RECORDING TECHNIQUES WITH MICK GORDON
HOW ONE MAN WROTE THE SOUNDTRACK TO HELL. WORDS
You might not know his name, but if you’re into video games, odds are Mick Gordon’s music has hammered its way through your headphones at some point in the last few years.
This one-man crew from Queensland has composed, produced and performed the soundtracks to some of this generation’s most memorable games, including Prey, Wolf en stein: The New Order and the 2016 reboot of Doom.
Yep those destructive, visceral tones that shattered your skull as you eviscerated Hell’s arm with chainsaws, shotguns and the mighty BFG were born in the brain of one guy. And with the Doom reboot’s soundtrack finally seeing a release on vinyl and CD this year, it seemed like the perfect time to learn the stories behind some very memorable music.
How did you go about finding sounds and tones that suited the in-your-face action of Doom?
Doom was about pushing the extremes with everything, and that philosophy was the most important thing. Instead of six-string guitars, it was nine-string guitars. We had five-string bases tuned all the way down to F-sharp, and everything in the mix was really over-compressed and over-distorted.
I like to spend a lot of time creating the sounds in Ableton, FL Studio or Cubase, and I like to experiment without any rules. Then, I’ll look out for anything cool that came out of it, and I’ll build libraries of things that happen during those experimentation periods.

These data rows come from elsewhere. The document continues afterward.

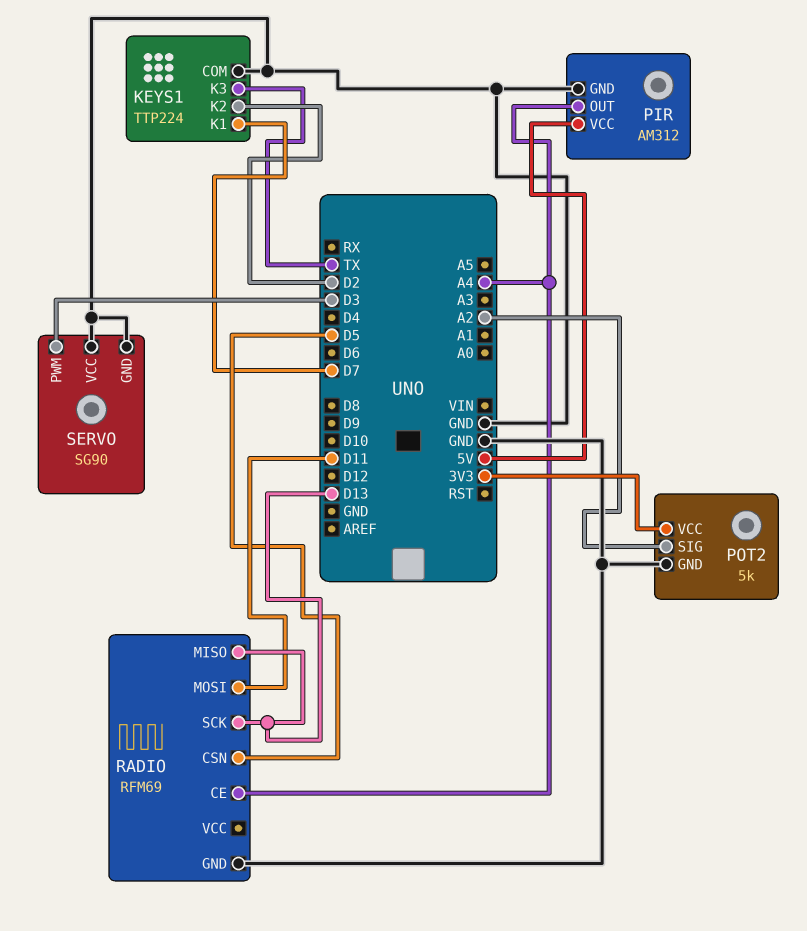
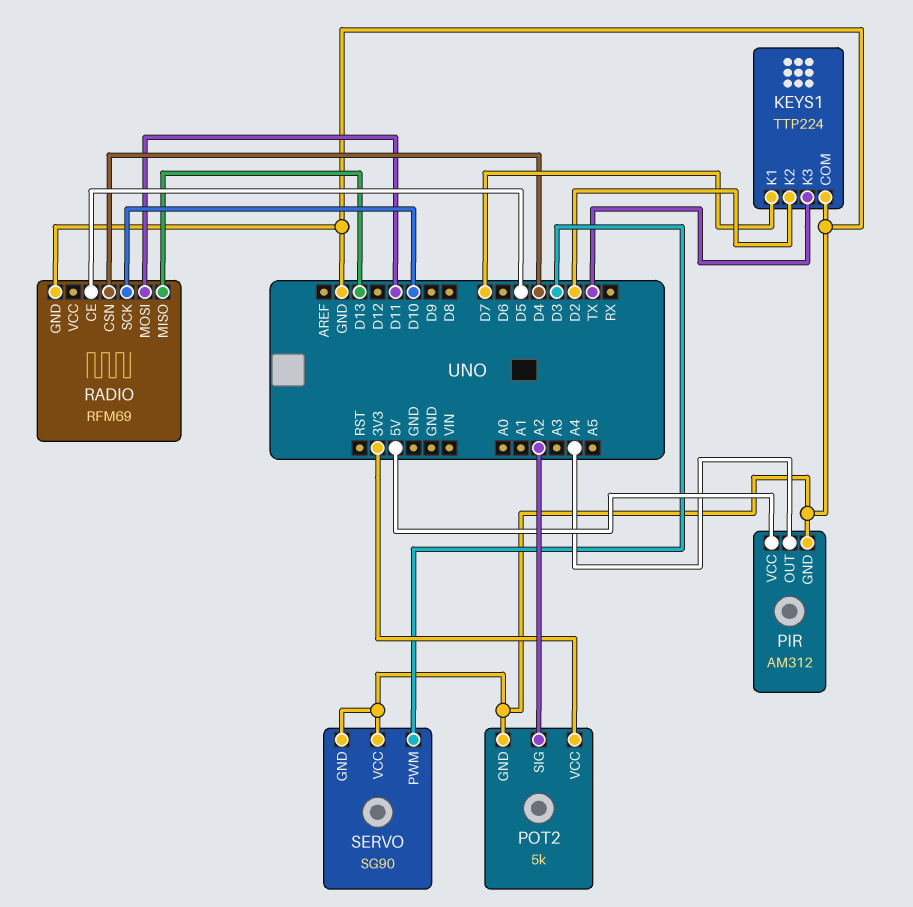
RADIO pin CE: A4 -> D5
RADIO pin CSN: D5 -> D4
RADIO pin SCK: D13 -> D10

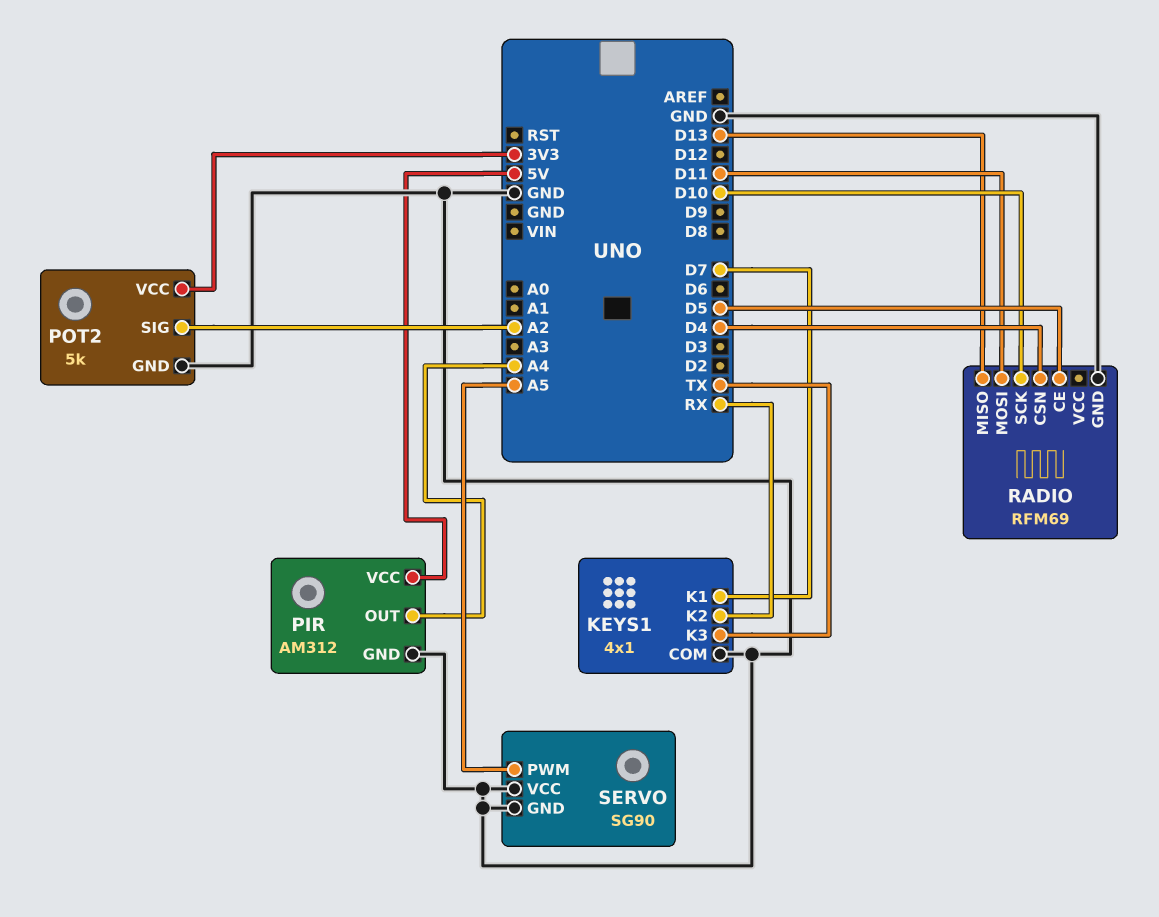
KEYS1: TTP224 -> 4x1
KEYS1 pin K2: D2 -> RX
SERVO pin PWM: D3 -> A5

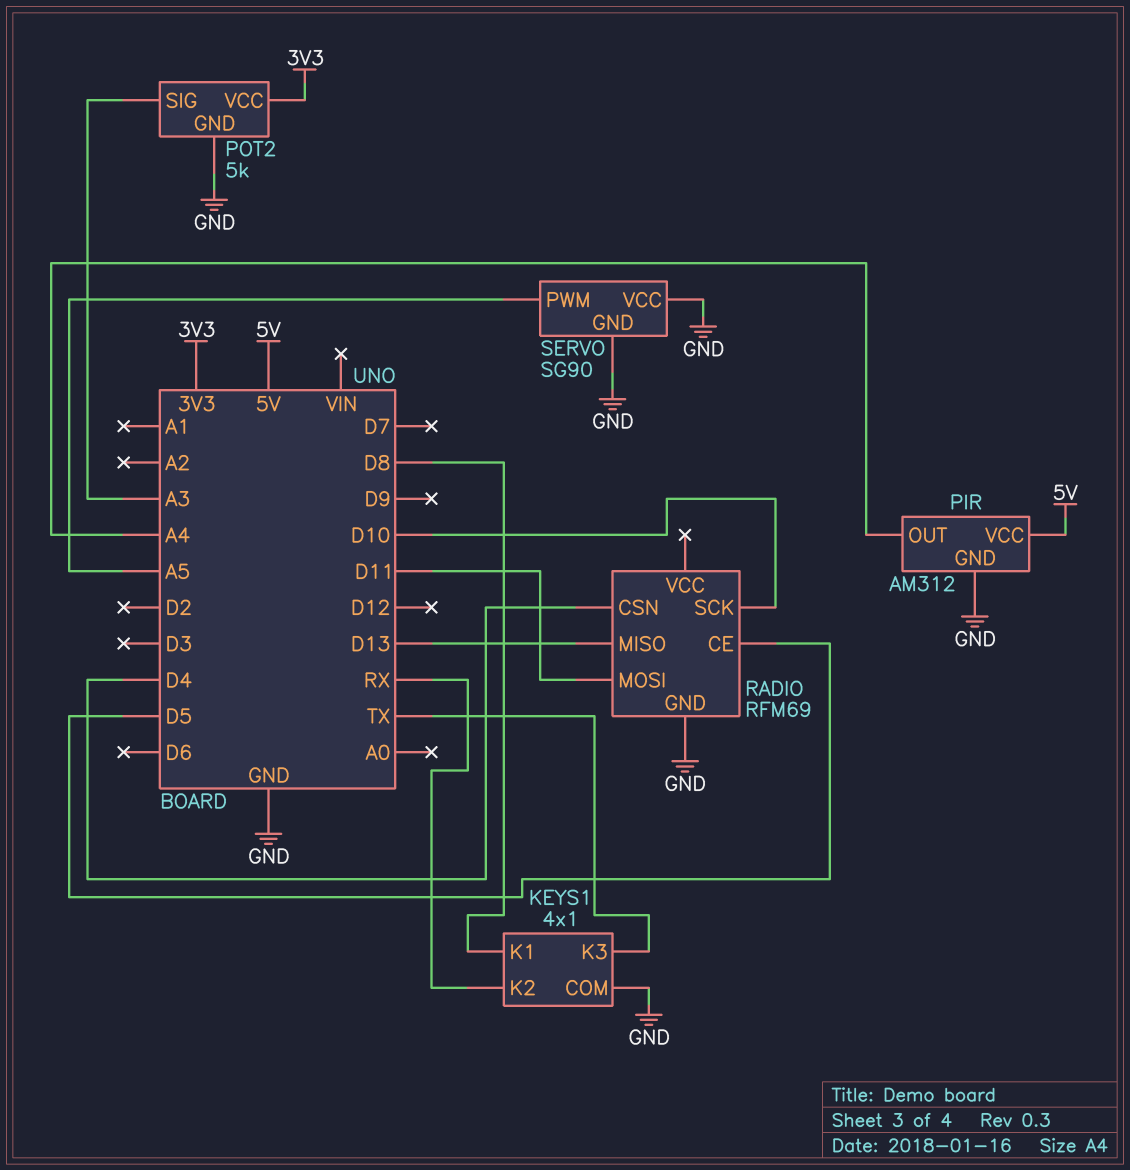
KEYS1 pin K1: D7 -> D8
POT2 pin SIG: A2 -> A3

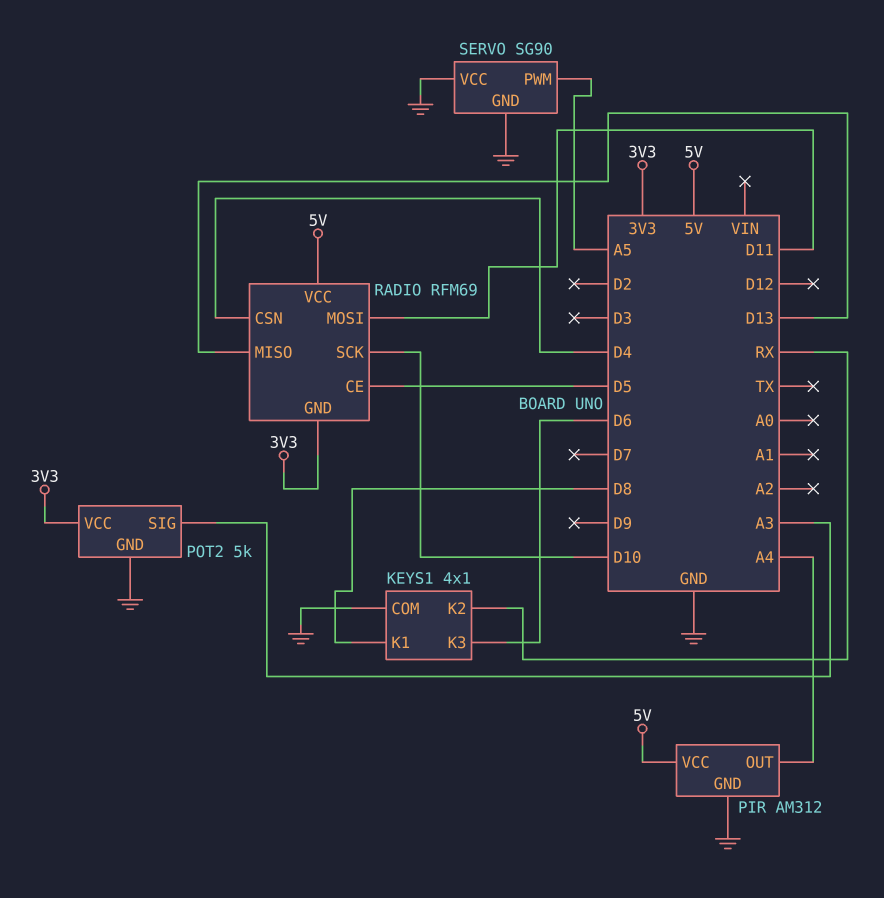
KEYS1 pin K3: TX -> D6
RADIO pin GND: GND -> 3V3
RADIO pin VCC: none -> 5V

My philosophy with mockups is that I usually try to demo the track with the worst sounds I can find – Sawtooth waves, 808 kick drums, noise snares and stuff like that – because if you can make the song good with those bad sounds, then you know it’s going to be a good song. That was how I approached Doom.
I’d get to that point with a combination of all sorts of things on the chain: parallel compression, transient designers, 20 different plug-ins... Plus, I get bored if something’s subtle, and Doom was the biggest, loudest, most offensive game I’d ever looked at doing.
Was it tough to EQ a soundtrack that’s so complex and punchy?
When a note hits a point, I want to make sure I’m pushing all the frequencies that best represent that note. Then, when the next hit comes in, those things get shifted out of the way and whatever needs to take the centre stage comes forward. That’s an incredibly time consuming process, but it’s how that [punchy] Doom sound comes about. Every single 16th or eighth or quarter note gets attention.
“BFG Division”, for example, is technically a sextuplet rhythm, but it has that groove there and the hit on the first note. As that comes about in the mix, I’m tweaking the settings everywhere to make that groove come through as much as possible. It needs that push and pull. If you just layer up your parts, compress everything and give it a bit of an EQ, it’ll sound like music. And that’s fine, but this super surgical method is more akin to what an EDM artist might do.
So it’s closer to an EDM mix than the metal or djent feel it’s often associated with?
Philosophically, it was more of an EDM mix with some sort of lower midrange to allow the eighth and ninth strings to come through. A lot of EDM stuff is sub, kick and snare at 200Hz, 2000Hz, 5000Hz and upwards. So I kind of took that – and then the lower mid-range of 300 to 600Hz – from heavier genres.
Did that contribute to the relentless punch that pulses through the soundtrack?
The trick with that is that your ear needs a relative point to judge what’s punchy and what’s not. If everything is punchy then nothing is punchy, so you need those background sounds and those atmospheric elements. Then, when the kick comes in, that comparison makes it feel much louder.
The most important part of that, rather than compression settings, is the philosophy of pushing air. If you just take a drum kit and compress it to the point where the speakers aren’t moving, you’re not pushing air, you’re just generating noise. Whereas a great drum kit that’s compressed in a nice way really pushes with the beat – that’s what I’m aiming for.
What role did reverb play?
I hate reverb, generally, but I do use a couple of other things that play the same role as reverb. If I’m using a drum kit, for example, I usually run a mic from the drummer’s position into a guitar amp that’s in a neighbouring room, and then we’ll record that amp using a far mic. That gives us an interesting room reverb tone that’s more effective than, say, an ‘80s linear reverb on your snare.
Does that mean you’ve got a never-ending wall of effects, too?
I’ve totally lost count [laughs]. I’m not even kidding. I have four large cupboards with 24 shelves, all full of different pedals.
Did you use those, or plugins, to create distortion?
The majority of my pedals are distortion or drive circuit pedals. I like hardware distortion more than plugins, because you can feed a really strong signal through hardware and it will maintain the note.
I have pedals with really nice transformers, and I have lots of really old, cool valve equipment. I bought Jeff Lang’s Ampex Tube preamp that they used to use in the ‘50s for tape recorders, and I’ve got a Culture Vulture that I really like. I love Soviet stuff because they’ve got completely random components. I love distortion, and the philosophy of it too. Everything is distorted all the time – everything! To me, distortion is music.